Sepasang Langkah kaki yang berlari tergesa-gesa memasuki ruangan rapat, kedatangannya tentu saja membuat rapat yang tadinya tengah berjalan baik menjadi terhenti seketika, Ia tampak sangat panik sembari membisikan sesuatu ditelinga Lukas yang kala itu tengah mengenakan setelan kemeja hitam dan sedang mempresentasikan bisnisnya pada sebuah papan proyektor dihadapan para tamu bisnis.
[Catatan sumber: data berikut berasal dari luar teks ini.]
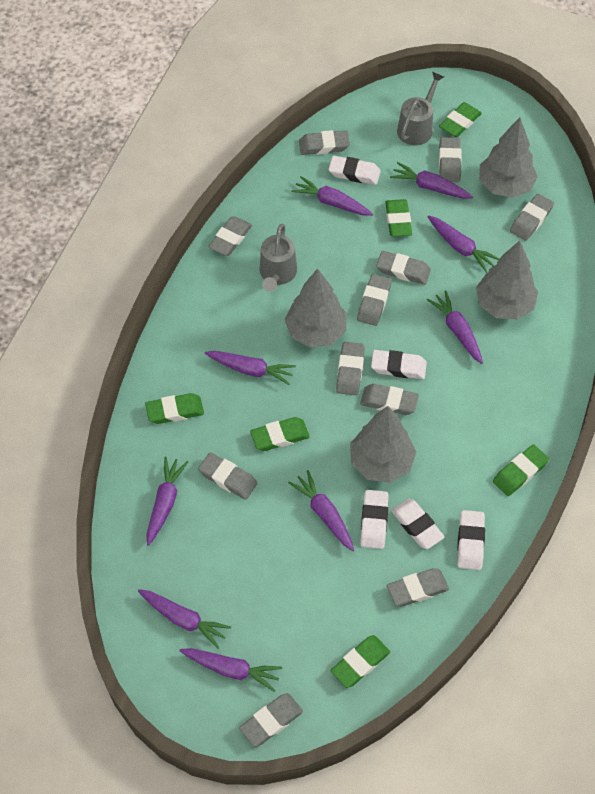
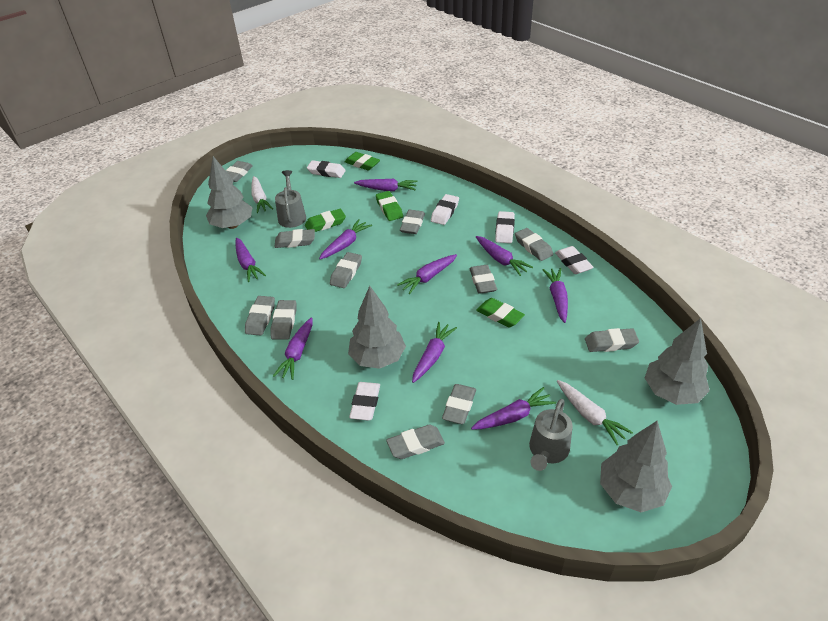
green eraser: 6 -> 4
white carrot: 0 -> 2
Namun respon Pria itu sama sekali tak terganggu atas berita yang didengarnya barusan, bahkan tak sekalipun ia memperlihatkan ekspresi panik ataupun kaget selain sorotan mata tenang kepada para tamu bisnisnya.
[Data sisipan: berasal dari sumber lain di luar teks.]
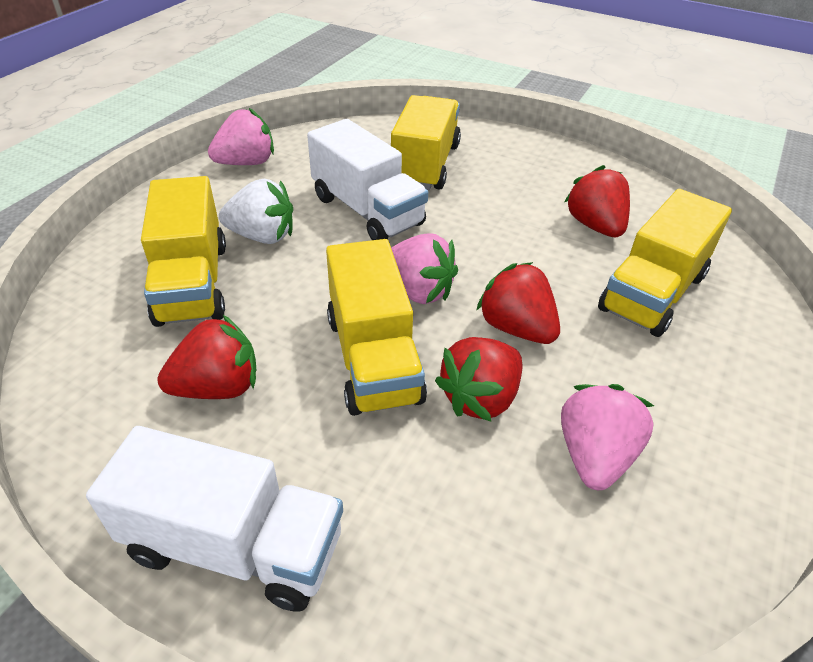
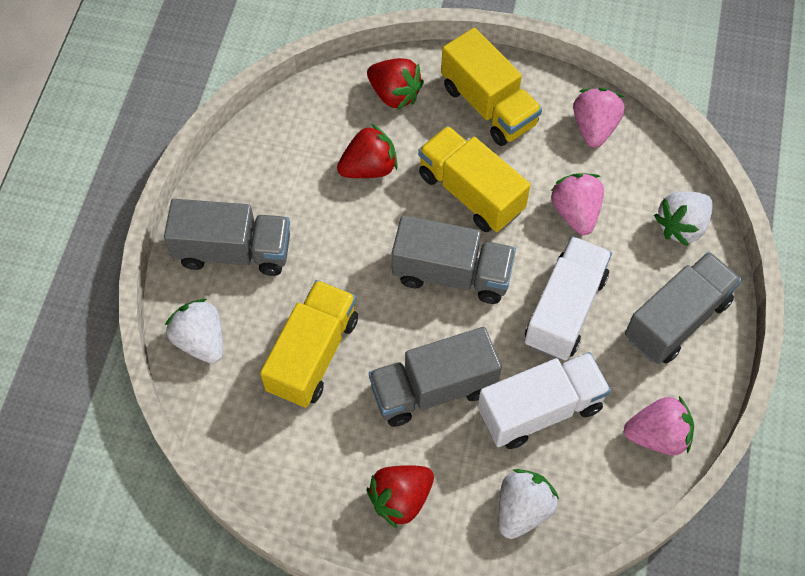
grey truck: 0 -> 4
red strawberry: 4 -> 3
white strawberry: 1 -> 3
yellow truck: 4 -> 3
"Mohon maaf kepada bapak dan ibu yang terhormat, saya selaku Manajer perusahaan ini merasa sangat menyesal untuk memberitahukan kepada anda bahwa rapat ini akan kita tunda hari ini dan mungkin kelanjutannya akan segera saya kabarin lebih lanjut, sebab sekretaris saya mengatakan bahwa ada urusan internal mendadak jadi mohon kesediaannya sekalian" ucap pria tersebut dengan penuh wibawa, cukup lama ia menunggu keputusan para tamu tersebut hingga akhirnya ia memperoleh tanggapan yang baik dari para tamu barulah ia langsung berjalan pergi meninggalkan ruangan rapat.
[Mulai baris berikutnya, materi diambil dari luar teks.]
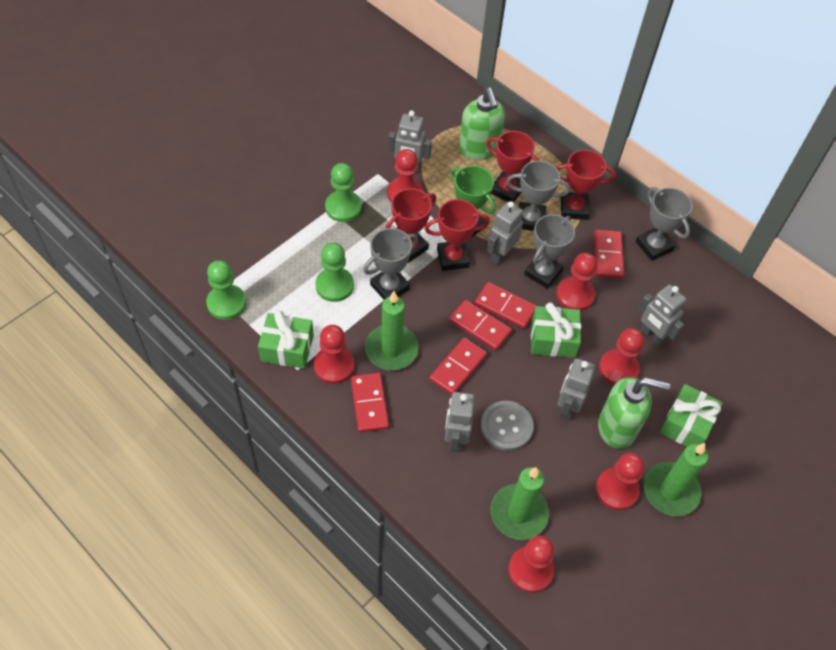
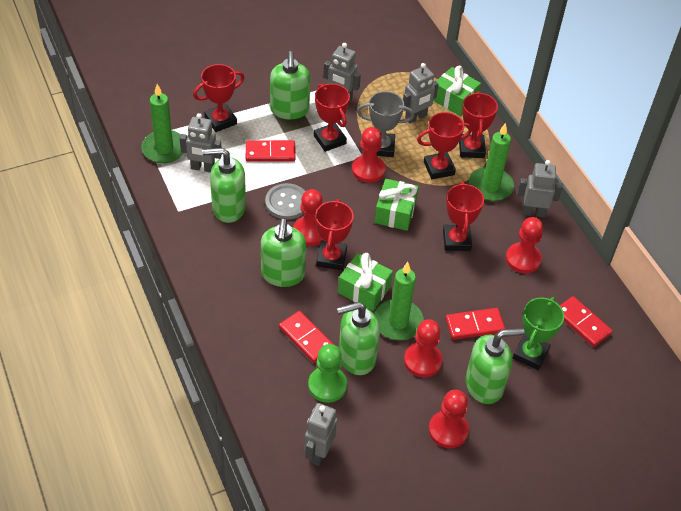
green pawn: 3 -> 1
green soap dispenser: 2 -> 5
grey trophy: 4 -> 1
red domino: 5 -> 4
red pawn: 6 -> 5
red trophy: 4 -> 6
"Susan!!! Lain kali kamu bakal saya pecat kalau melakukan hal-hal yang bersifat mengganggu rapat penting saya." ketusnya kesal, ia langsung berjalan cepat memasuki ruangan kerja pribadinya, disusul oleh sang sekretaris yang bernama Susan.
"Baik pak Lukas, mohon maaf sekali lagi pak soalnya saya pikir ini adalah berita penting dari Rumah Sakit." Susan hanya menundukkan kepalanya saja, ia mulai sedikit takut pada ancaman Lukas yang kini mulai memperlihatkan wajah kesalnya.
Tentunya semua pegawai perusahaan sangatlah mengenal jauh akan sosok Lukas ini, seorang Manajer muda yang sangat membanggakan perusahaan dengan keahliannya yang lihai dalam menjalankan tanggung jawabnya sehingga tak jarang ia selalu menjadi kebanggaan para atasan dan pemilik perusahaan perkebunan sendiri. Namun sayangnya setiap kelebihan pasti tak luput dalam hal kekurangan, meskipun dikenal sebagai orang yang hebat tetapi tak sedikit pegawai yang merasa takut bila berhadapan dengan Lukas, bagi para karyawan Ia adalah sosok pemimpin otoriter yang sangat emosional dan tak pernah segan-segan untuk memecat karyawan yang dianggapnya kurang berkompeten.
"Sekarang kamu bisa pergi dari ruangan saya!" Lukas melepaskan dasinya dan merebahkan diri diatas kursi kantor .
"Baik Pak, tapi saya mau ingetin lagi kalau pihak rumah sakit sudah-" Belum sempat sekretaris itu berbicara, mendadak lukas langsung memotong perkataannya.
"Mereka bukan keluarga saya, jadi gak usah terlalu buru-buru dan kamu juga gak punya hak buat mengatur saya!" bentak Lukas yang masih berusaha mengontrol dirinya, meskipun bentakkannya masih bisa didengar samar-samar oleh karyawan lain yang ada diluar ruangan.
"Baik pak." Susan langsung meninggalkan ruangan lukas tanpa bisa berkata apa-apa lagi, ia juga tak mau karirnya hilang hanya karena mencoba meminta bosnya itu untuk segera datang ke Rumah Sakit.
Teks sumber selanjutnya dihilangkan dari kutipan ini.